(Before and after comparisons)
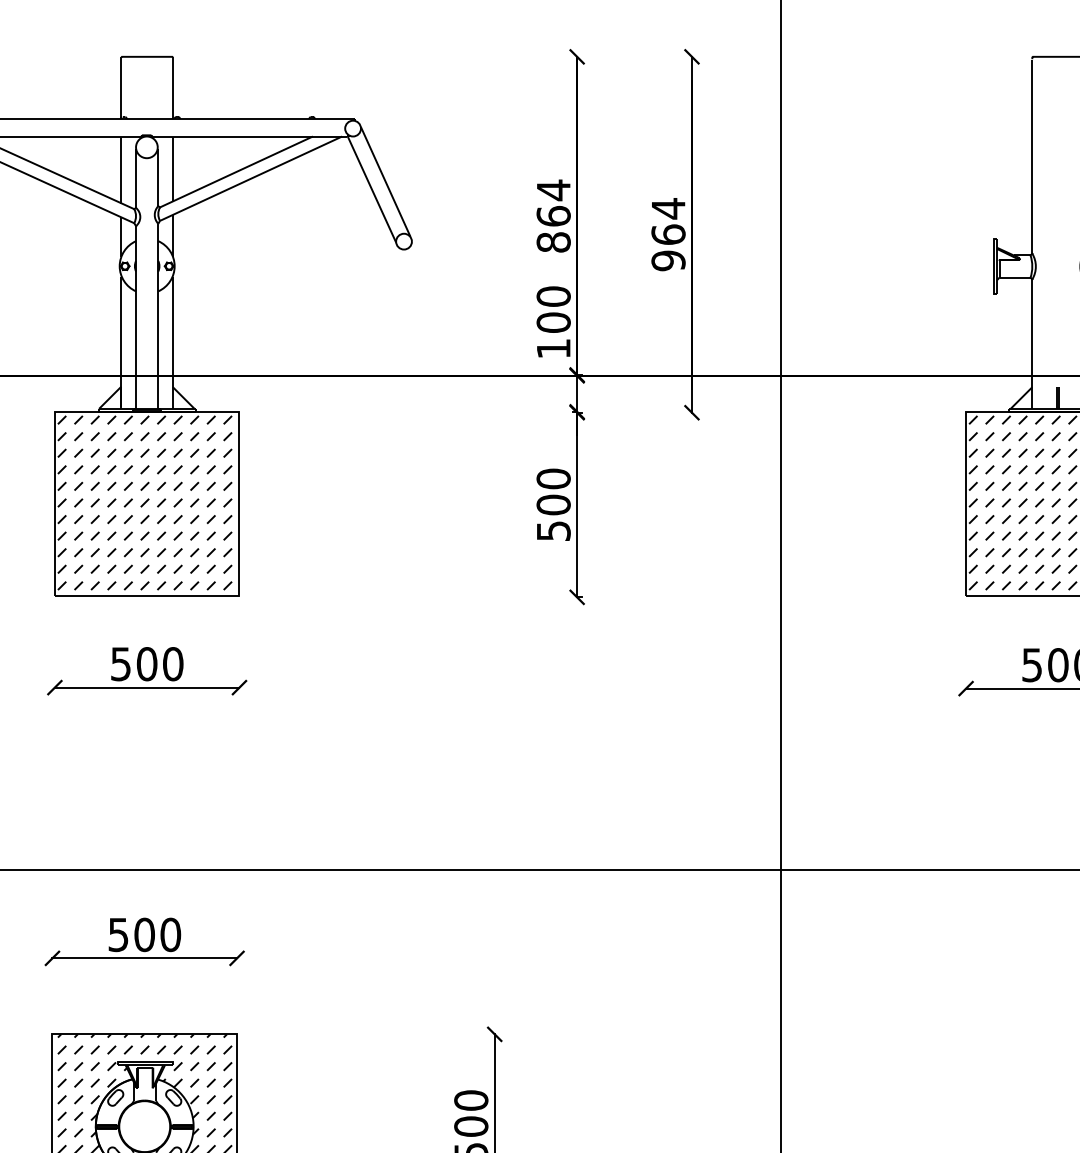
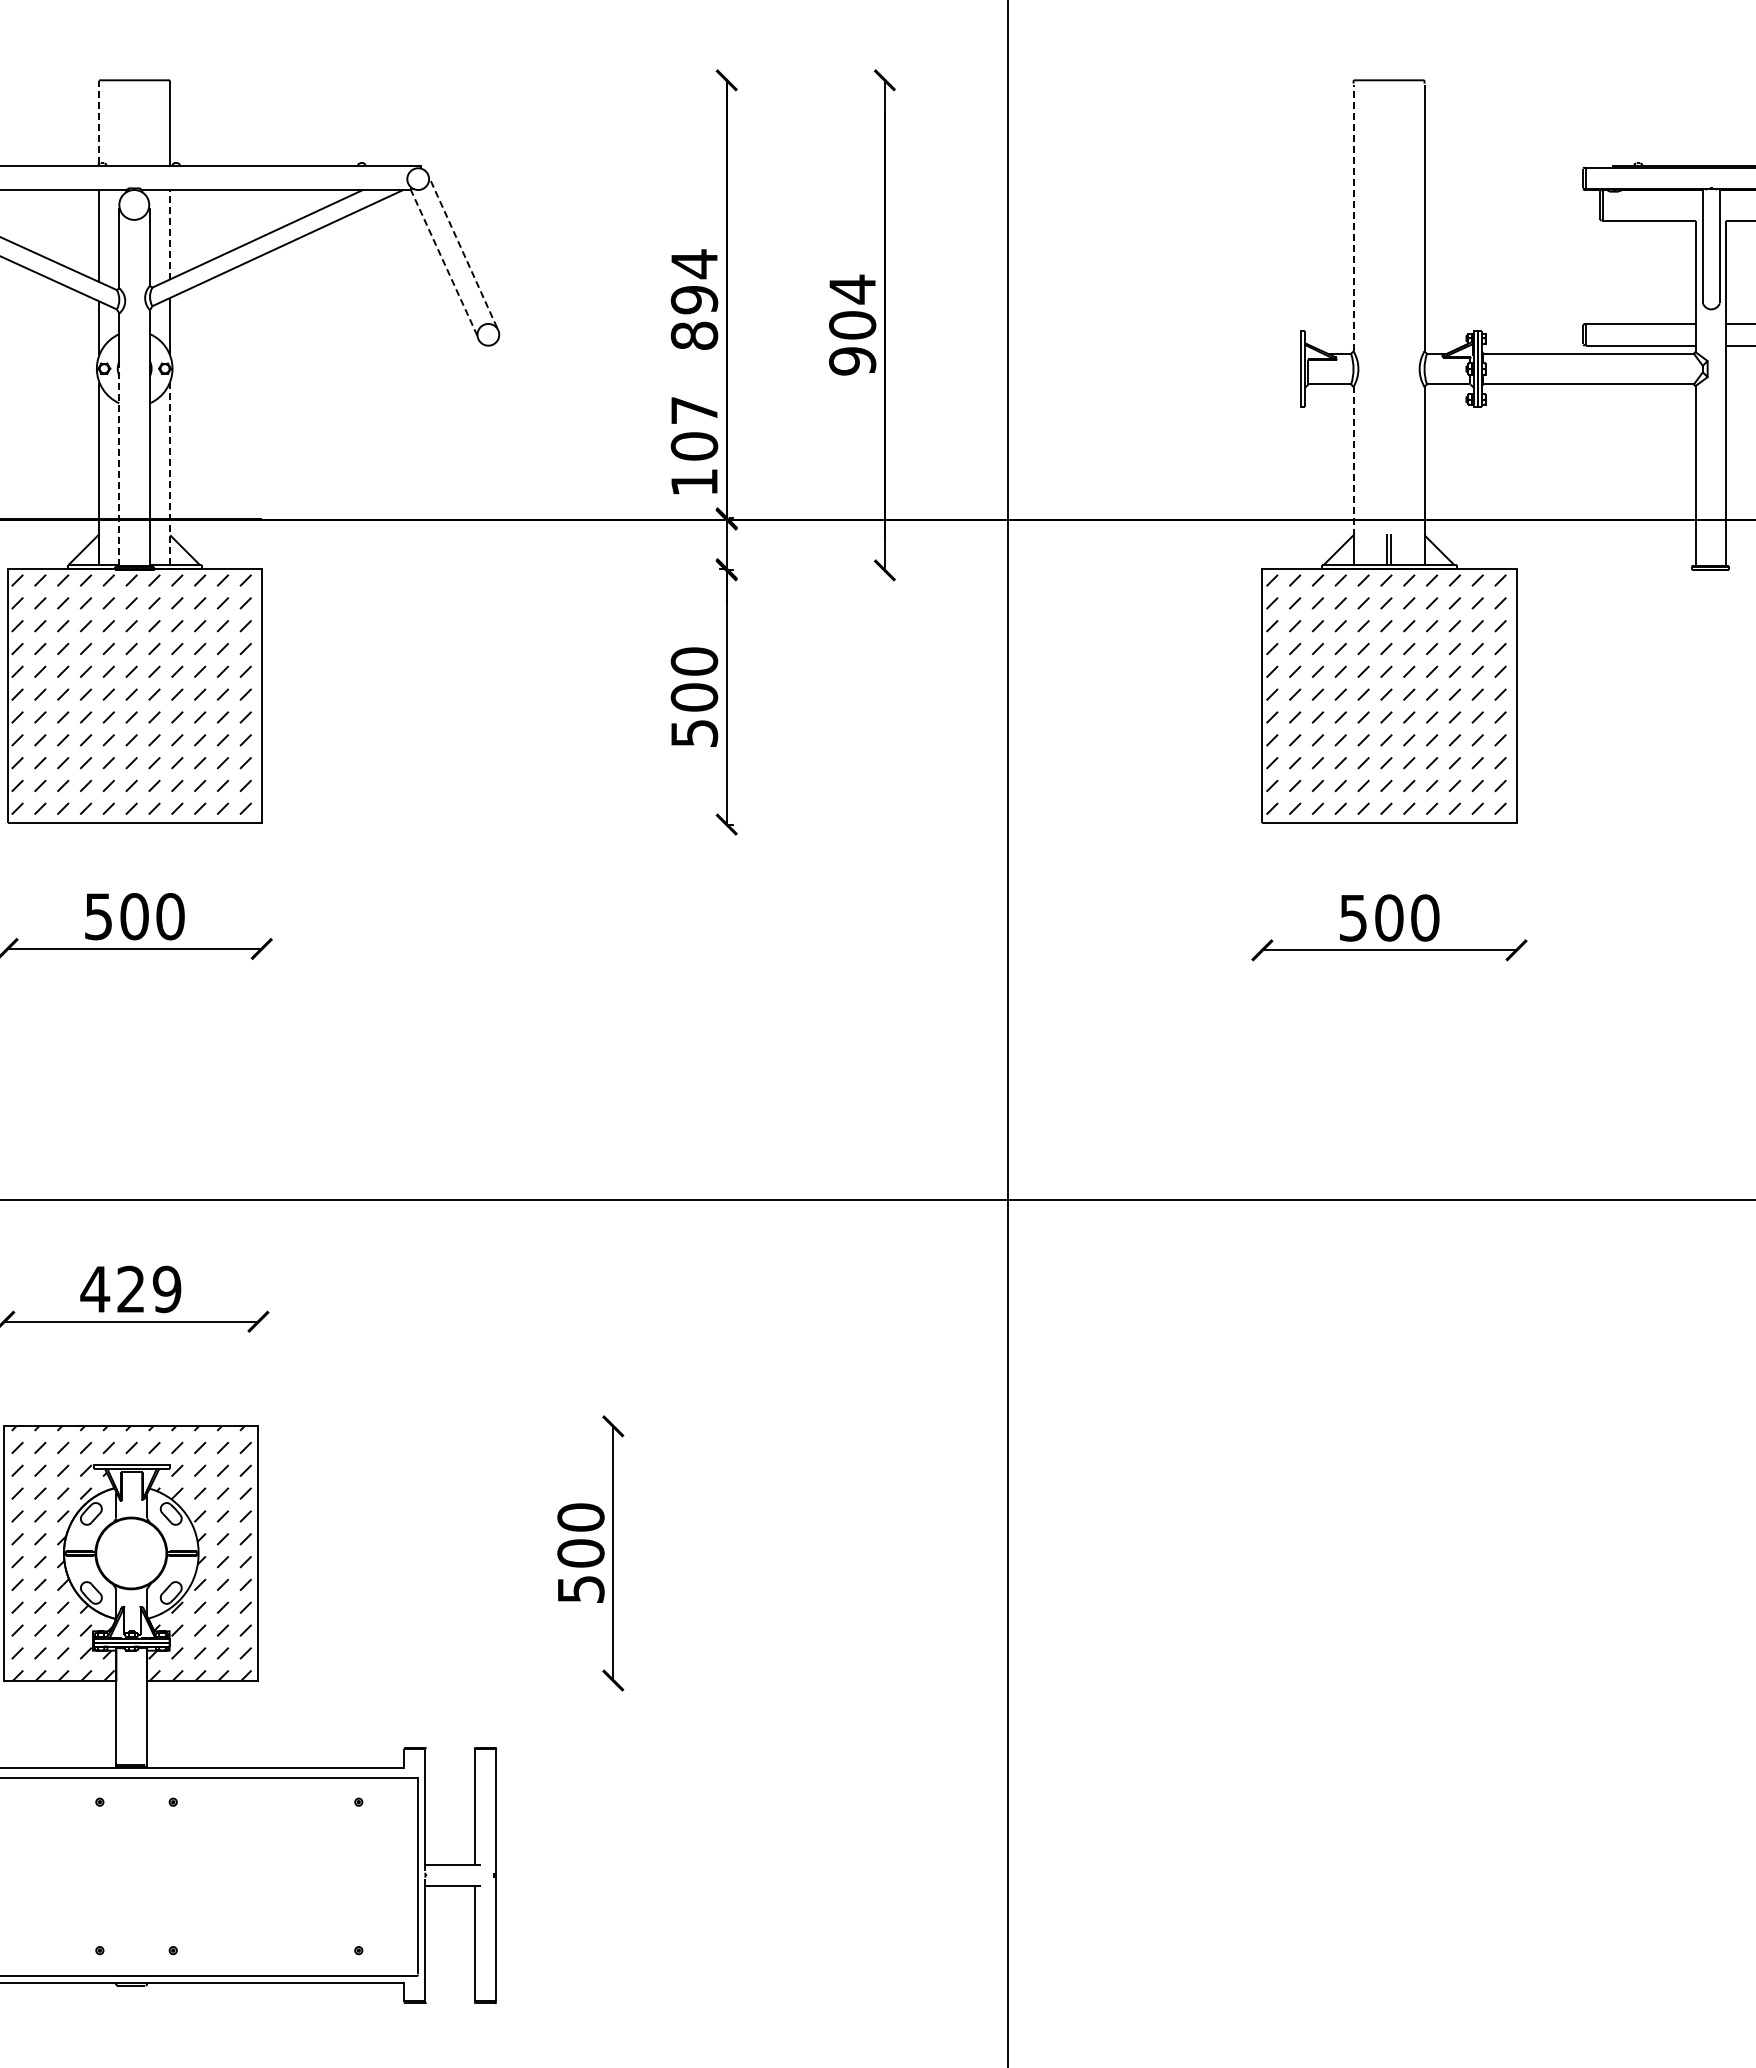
line: (121, 87) -> (99, 122), solid -> dashed
line: (1032, 156) -> (1353, 217), solid -> dashed
line: (173, 168) -> (170, 234), solid -> dashed
line: (385, 181) -> (463, 252), solid -> dashed
line: (372, 189) -> (444, 262), solid -> dashed
text: (553, 216) -> (694, 299), 864 -> 894
text: (668, 234) -> (852, 325), 964 -> 904
text: (553, 296) -> (694, 410), 100 -> 107
line: (1032, 333) -> (1353, 461), solid -> dashed
line: (136, 335) -> (119, 463), solid -> dashed
line: (173, 342) -> (170, 473), solid -> dashed
text: (144, 934) -> (130, 1289), 500 -> 429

Exercise aim. Would you print, exactly as written, every line above from the one holding "line: (385, 181)" through the one holding "text: (553, 296) -> (694, 410), 100 -> 107", with both included and no other lines?

Answer box.
line: (385, 181) -> (463, 252), solid -> dashed
line: (372, 189) -> (444, 262), solid -> dashed
text: (553, 216) -> (694, 299), 864 -> 894
text: (668, 234) -> (852, 325), 964 -> 904
text: (553, 296) -> (694, 410), 100 -> 107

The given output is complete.